Assange saß aufgrund eines von der schwedischen Justiz erlassenen europäischen Haftbefehls seit einer Woche im Wandsworth-Gefängnis ein. Noch am 7. Dezember war seine Freilassung gegen Kaution abgelehnt worden, jetzt stimmte das Gericht zu. Neben einer Zahlung von 240.000 Pfund gibt es folgende Auflagen: Assange muss seinen Pass abliefern, eine elektronische Fußfessel tragen, sich täglich bei der Polizei melden und er darf seine Wohnung nur eingeschränkt verlassen.

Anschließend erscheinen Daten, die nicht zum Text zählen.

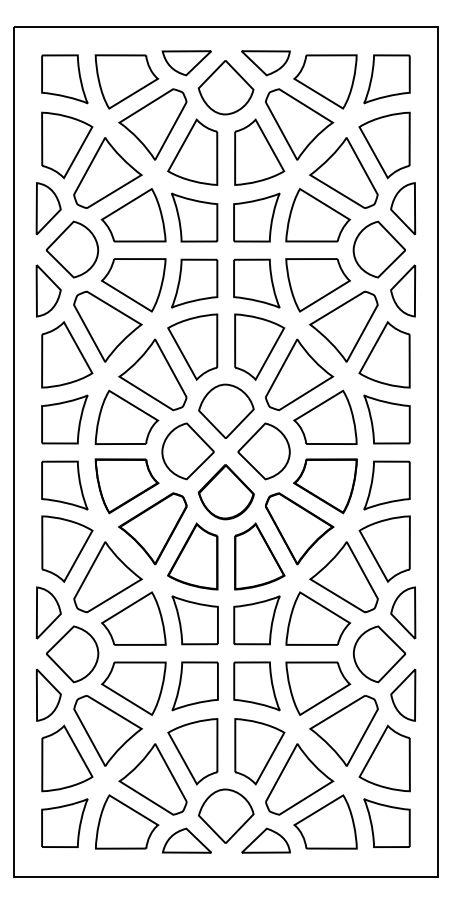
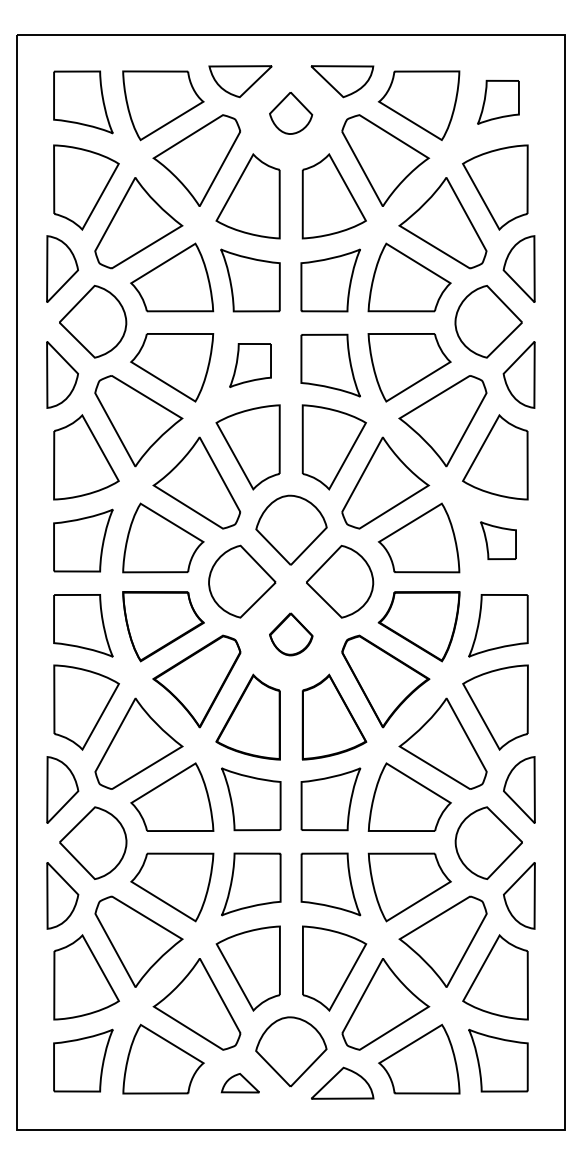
part: (386, 79) -> (497, 102), size x0.7
part: (225, 87) -> (290, 112), size x0.6
part: (194, 283) -> (250, 365), size x0.7
part: (386, 419) -> (497, 540), size x0.6
part: (225, 492) -> (290, 634), size x0.6
part: (186, 840) -> (240, 1083), size x0.6

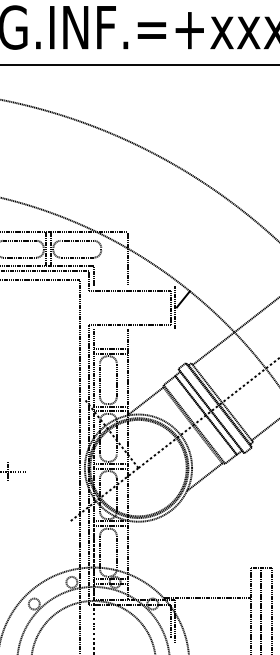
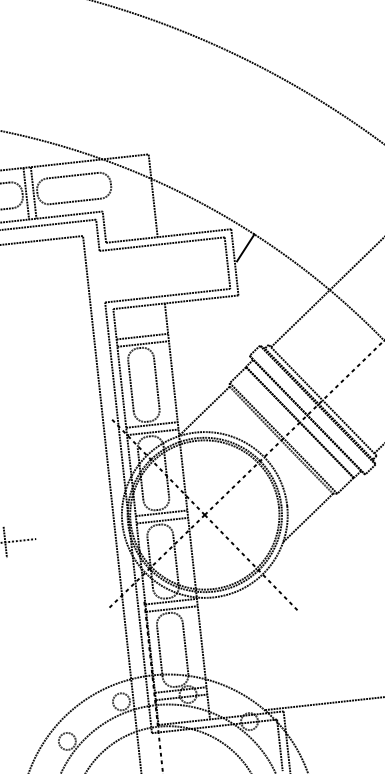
line: (134, 286) -> (168, 236), added
line: (134, 329) -> (175, 302), added
line: (164, 502) -> (250, 563), added

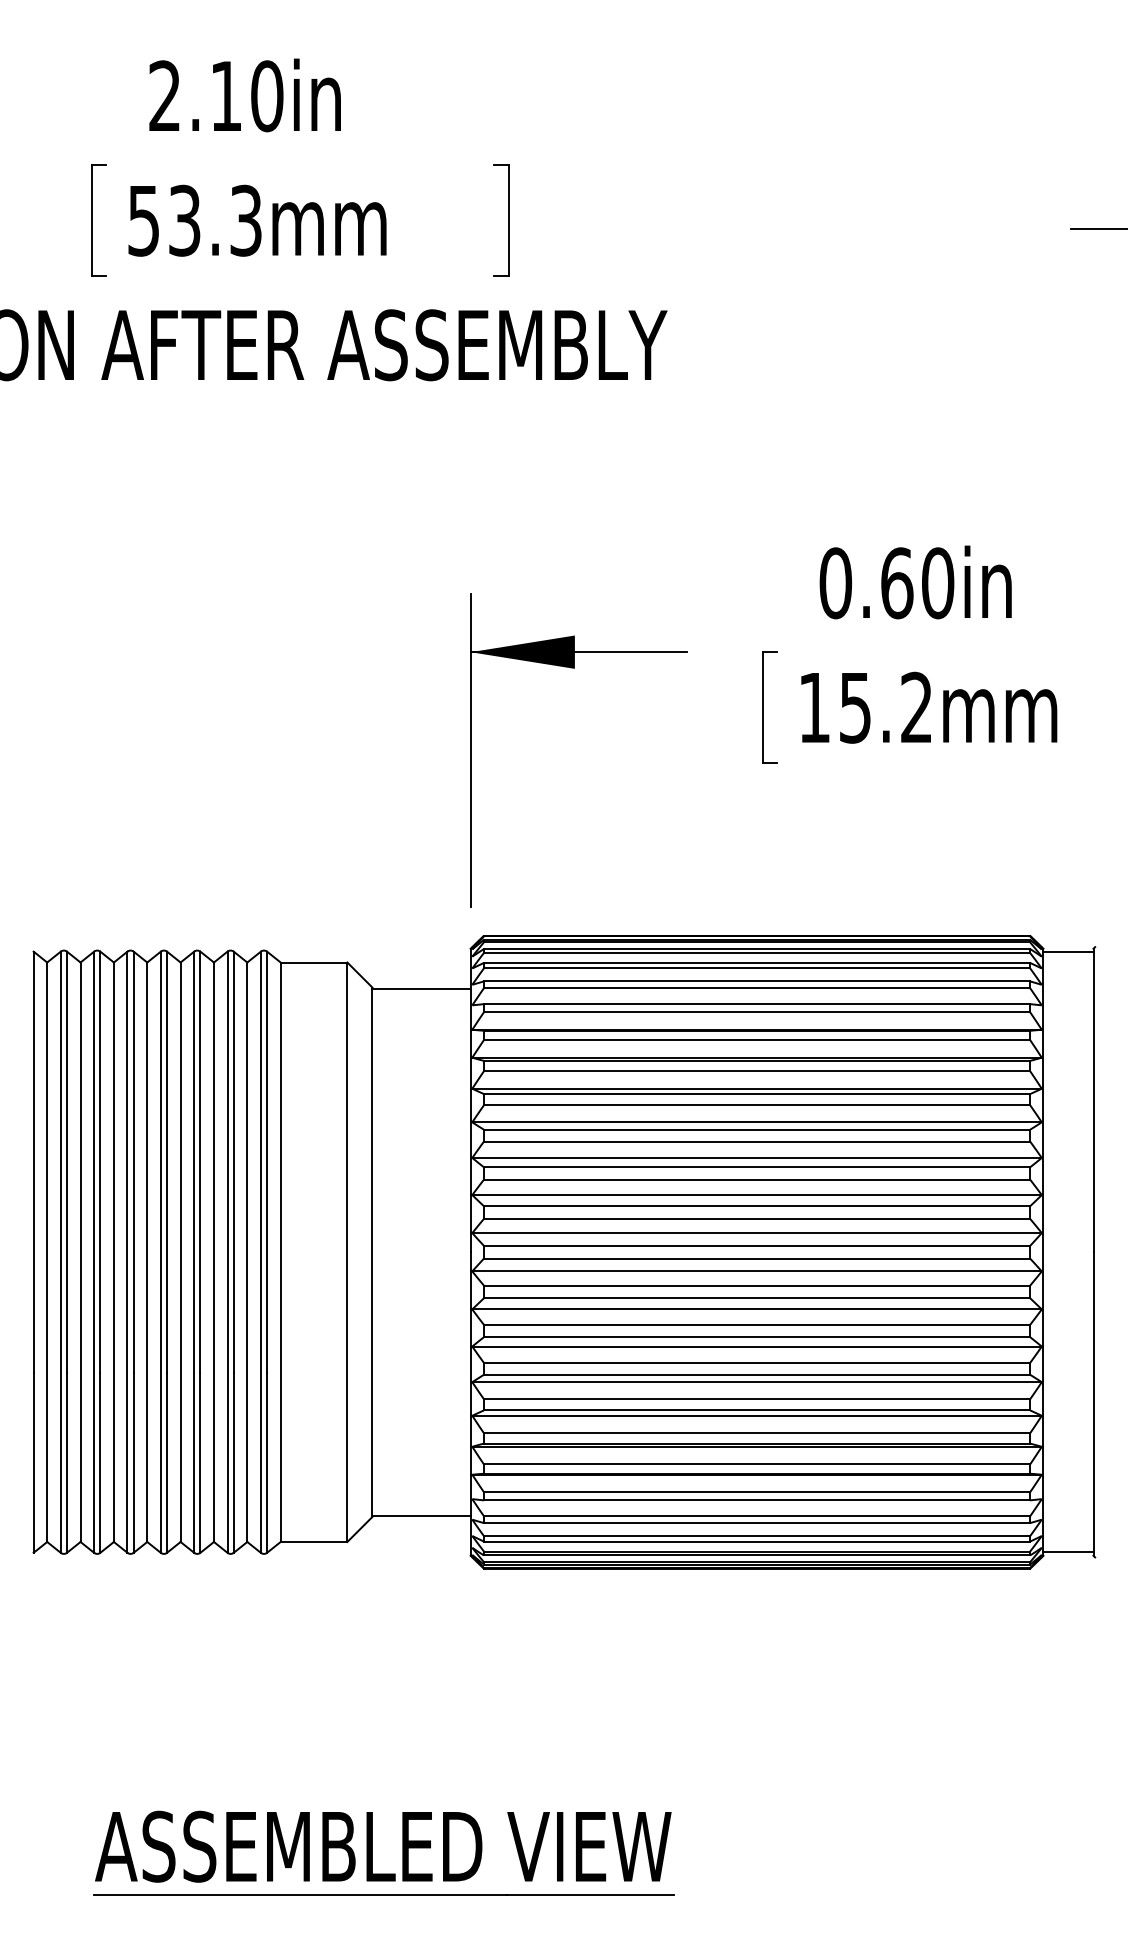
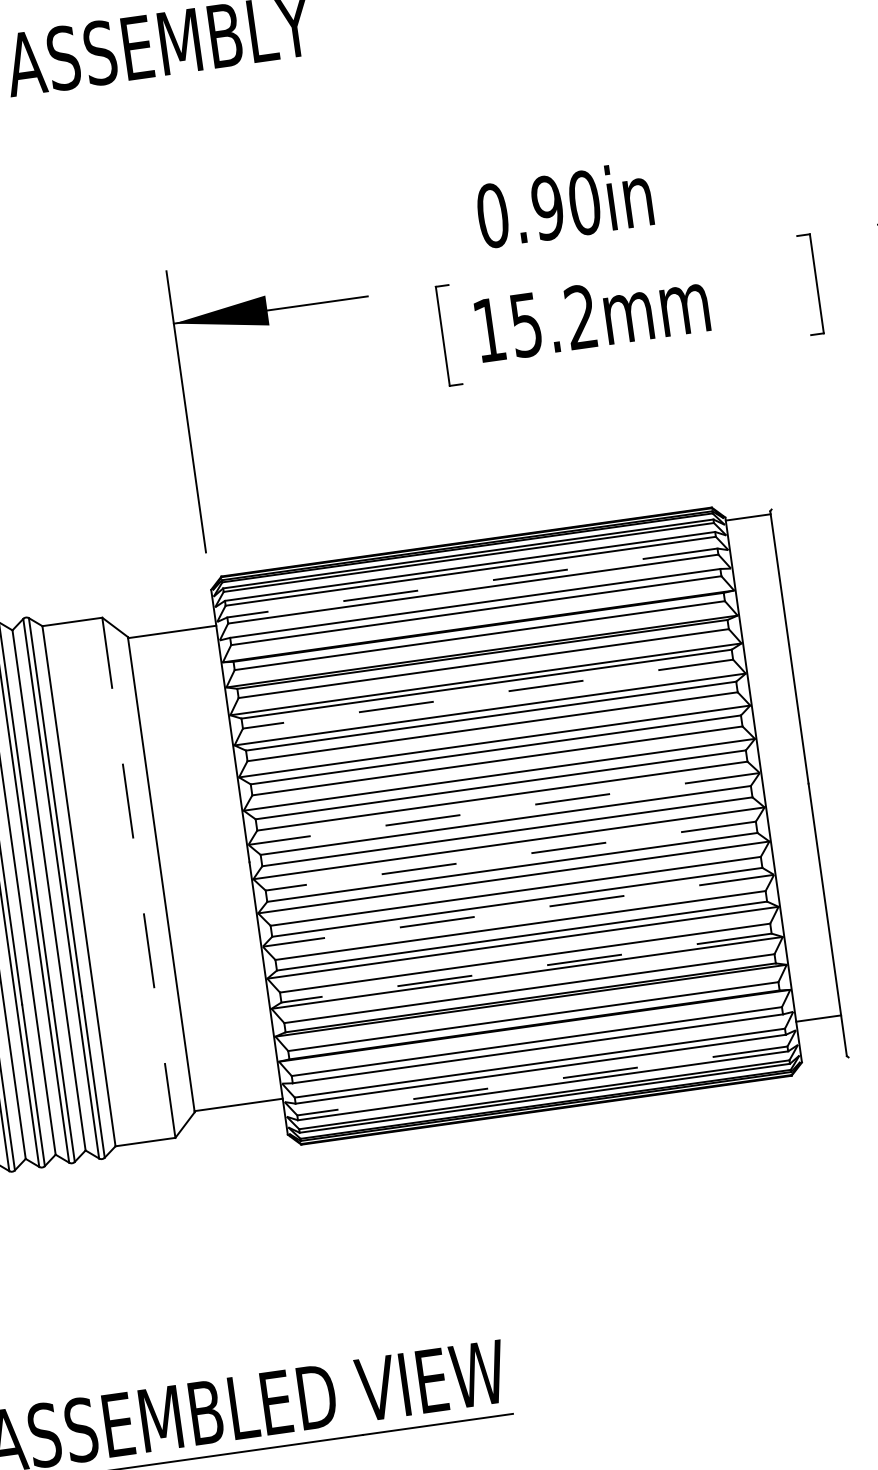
text: (896, 583) -> (547, 208), 0.60in -> 0.90in
line: (756, 981) -> (471, 583), solid -> dashed
line: (756, 1105) -> (487, 694), solid -> dashed
line: (757, 1233) -> (504, 809), solid -> dashed
line: (347, 1252) -> (139, 878), solid -> dashed
line: (756, 1285) -> (510, 856), solid -> dashed
line: (757, 1346) -> (518, 910), solid -> dashed
line: (756, 1410) -> (526, 968), solid -> dashed
line: (756, 1536) -> (541, 1081), solid -> dashed
line: (1068, 1552) -> (818, 1018), moved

Für den 11. Januar 2011 wurde ein Termin festgesetzt, bei dem es um die Frage der eigentlichen Auslieferung gehen wird. Assange und seine Anwälte haben angekündigt, eine Überstellung nach Schweden mit allen Mitteln zu vermeiden. Mark Stephens, britischer Anwalt des Australiers, erklärte gegenüber dem TV-Sender al-Dschasira, er misstraue der schwedischen Justiz und befürchte eine Auslieferung von Assange an die USA. Nach seinen Informationen werde an einem Gericht in Virginia schon an der erforderlichen Anklage gegen seinen Mandanten gearbeitet.

Assange selbst rief über einen Brief an seine Mutter die Welt auf, „meine Arbeit und meine Leute vor diesen illegalen und unmoralischen Handlungen zu schützen“. Unklar ist, ob er neben den Versuchen, die Internetplattform Wikileaks zum Schweigen zu bringen, damit auch die Vergewaltigungsvorwürfe gegen sich meinte. Selbst hatte er diese abwechselnd als politisch motiviert oder einen privaten Rachefeldzug bewertet.

In schwedischen Justizkreisen verwundert die Hartnäckigkeit, mit der sich Assange einer Überstellung nach Schweden widersetzt. Denn sollte tatsächlich in den USA Anklage gegen ihn erhoben und von dort eine Auslieferung gefordert werden, wäre er in Großbritannien nicht sicherer als in Schweden. Akzeptiert die britische Justiz den schwedischen Haftbefehl und überstellt Assange nach Stockholm, könnte er nach schwedischem Recht nicht einfach an die USA ausgeliefert werden. Einem solchen Begehren müsste Großbritannien zustimmen. So dass statt einer die Gerichtsbarkeiten von zwei Ländern darüber befinden müssten.

Andererseits hätte es auch die schwedische Staatsanwaltschaft in der Hand, das jetzige Verfahren abzukürzen, indem man eine Vernehmung Assanges in London anstatt in Stockholm akzeptiert. Dass dies nicht geschieht, schiebt Anwalt Björn Hurtig weniger auf juristische Hindernisse als auf den „menschlichen Faktor“. Offenbar ist mittlerweile zu viel Prestige im Spiel.